In the sender task I call xQueueSend(QueueEvent, &event_var, 0);
In the receiver task I get correctly the sent value with xQueueReceive(QueueEvent, &new_event, portMAX_DELAY);
the execution goes ones through the infinite loop of the receiver task and comes again to xQueueReceive(QueueEvent, &new_event, portMAX_DELAY).
Here the task should block on an new item in the queue, but instead it crashes in for( pxIterator = ( ListItem_t * ) &( pxList->xListEnd ); pxIterator->pxNext->xItemValue <= xValueOfInsertion; pxIterator = pxIterator->pxNext )

I also tried to use a semaphore instead of the queue. This works correctly.

rtel wrote on Monday, April 18, 2016:

The semaphore and queue code is basically the same - the difference with the semaphore is that the item size is 0. So what you have determined is that if the item size is 0 or if the item size is 4, then it is ok, but if the item size if 1 then it is not ok. That makes me wonder if it is an alignment issue. The FreeRTOS code is written so alignment doesn’t matter, but some time libraries try and be clever and get this wrong.

I wonder, are you using GCC with an optimisation level greater than 0? I have seen GCC at -O0 optimisation call the C run time memcpy() library function, which behaves as expected, but at -O1 and higher optimisation replace the call with builtin_memcpy(), which attempts word moves on byte data.

If you are using GCC, does the problem still exist at -O0 optimisation?

hristozov wrote on Monday, April 18, 2016:

Yes I am using GCC with -O0. This is my compiler string: -mcpu=cortex-m4; -mfpu=fpv4-sp-d16; -mfloat-abi=hard; -mthumb; -Wall; -ffunction-sections; -g; -O0; -DSTM32F405VG; -DSTM32F4XX; -D__FPU_USED; -DUSE_STDPERIPH_DRIVER; -D__ASSEMBLY__; -I.;

davedoors wrote on Monday, April 18, 2016:

If it was alignment that was wrong it would more likely crash. This sounds like data corruption, so could the library be coping 4 bytes when it should copy 1?

hristozov wrote on Thursday, April 21, 2016:

After few more days of studying the freeRTOS kernel and debugging a have discovered the following:

1.) Set up:
I have only one task that receives from a queue. When i send an item to the queue from the same task it is received without problems.
I used a break point after the xQueueuReceive and checked the value of the queue in the debugger:

“(Queue_t *) QueueEvent” 0x20000978
pcHead 0x200009d0
pcTail 0x20000a10
pcWriteTo 0x200009d4
u {…}
xTasksWaitingToSend {…}
xTasksWaitingToReceive {…}
uxNumberOfItems 0
pxIndex 0x200009a4
xListEnd {…}
uxMessagesWaiting 0
uxLength 16
uxItemSize 4
xRxLock -1
xTxLock -1
uxQueueNumber 0
ucQueueType 0

As we see uxMessagesWaiting	is 0 and xTasksWaitingToReceive	-> uxNumberOfItems	is also 0. 

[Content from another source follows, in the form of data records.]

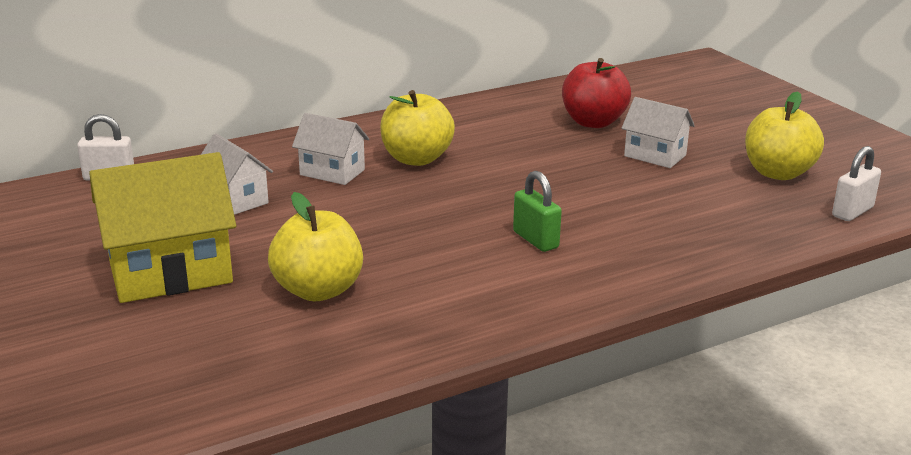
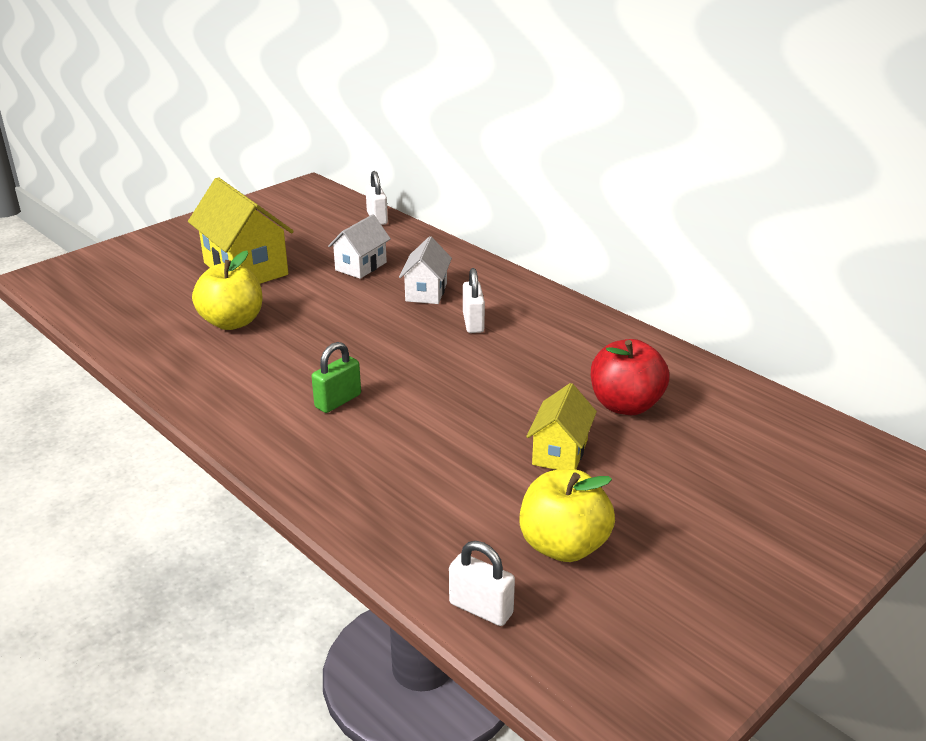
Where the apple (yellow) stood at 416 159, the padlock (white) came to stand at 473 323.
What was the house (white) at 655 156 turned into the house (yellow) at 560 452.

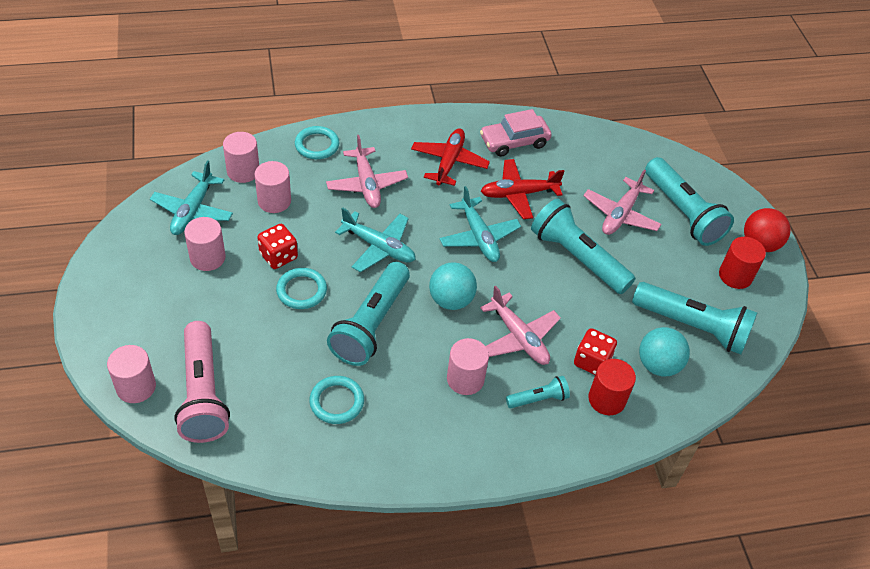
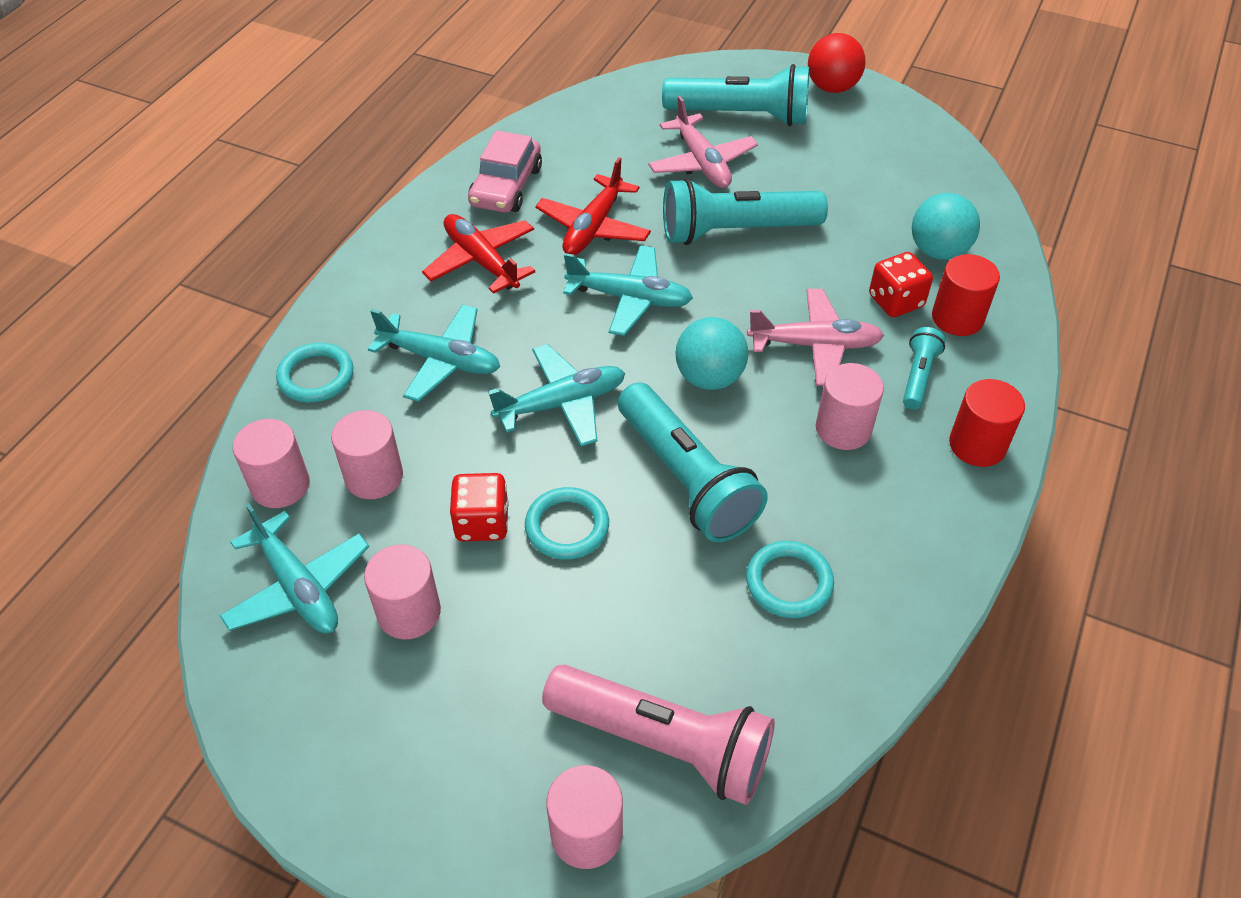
What was the plane (pink) at 366 184 turned into the plane (turquoise) at 440 360.
The cylinder (red) ended up elsewhere, having gone from 735 276 to 977 445.
The second view lost the flashlight (turquoise) at 693 327.

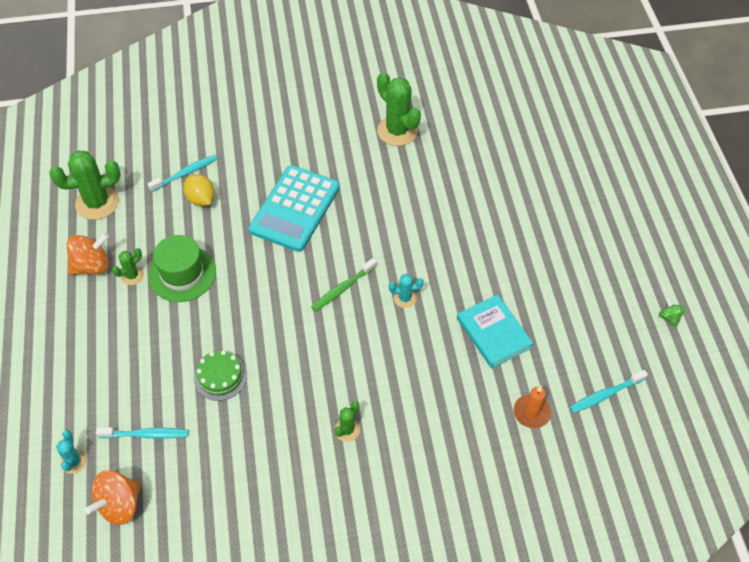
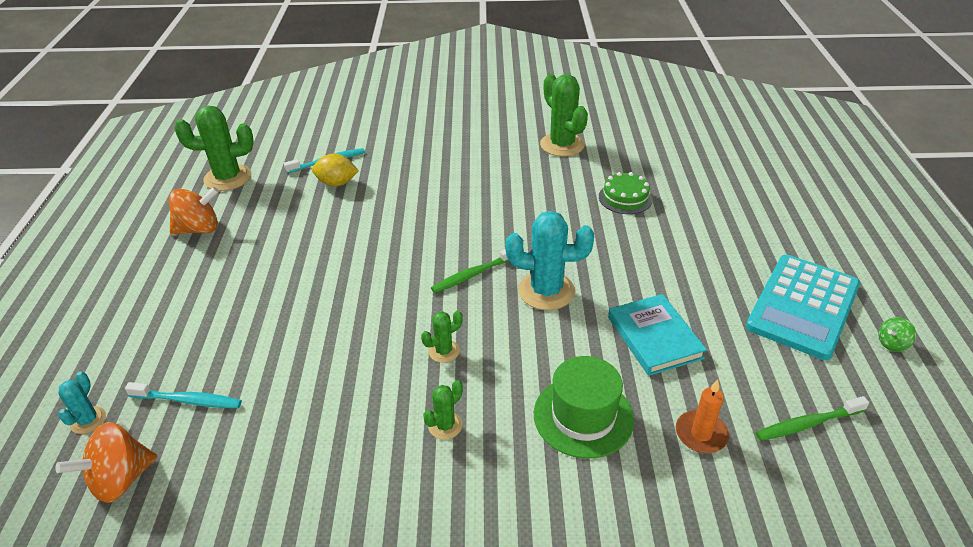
The calculator (turquoise) ended up elsewhere, having gone from 295 209 to 802 306.
The lemon (yellow) at 201 199 ended up facing another way, 60 degrees counterclockwise from before.
The hat (green) ended up elsewhere, having gone from 182 274 to 583 416.
The cactus (green) ended up elsewhere, having gone from 132 275 to 444 351.
The size of the cactus (turquoise) at 405 298 changed by a factor of 1.98.
The spinning top (green) at 669 317 ended up facing another way, 105 degrees counterclockwise from before.
The cake (green) ended up elsewhere, having gone from 220 376 to 625 198.
What was the toothbrush (turquoise) at 605 394 turned into the toothbrush (green) at 807 424.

When I send to the queue from one different task I also receive the sent item correctly but xTasksWaitingToReceive -> uxNumberOfItems = 1 (uxMessagesWaiting = 0)

“(Queue_t *) QueueEvent” 0x20000978
pcHead 0x200009d0
pcTail 0x20000a10
pcWriteTo 0x200009dc
u {…}
xTasksWaitingToSend {…}
xTasksWaitingToReceive {…}
uxNumberOfItems 1
pxIndex 0x200009a4
xListEnd {…}
uxMessagesWaiting 0
uxLength 16
uxItemSize 4
xRxLock -1
xTxLock -1
uxQueueNumber 0
ucQueueType 0

Why I still have items in the TasksWaitingToReceive List?? I have only one task that blocks on this queue and I already had read from it.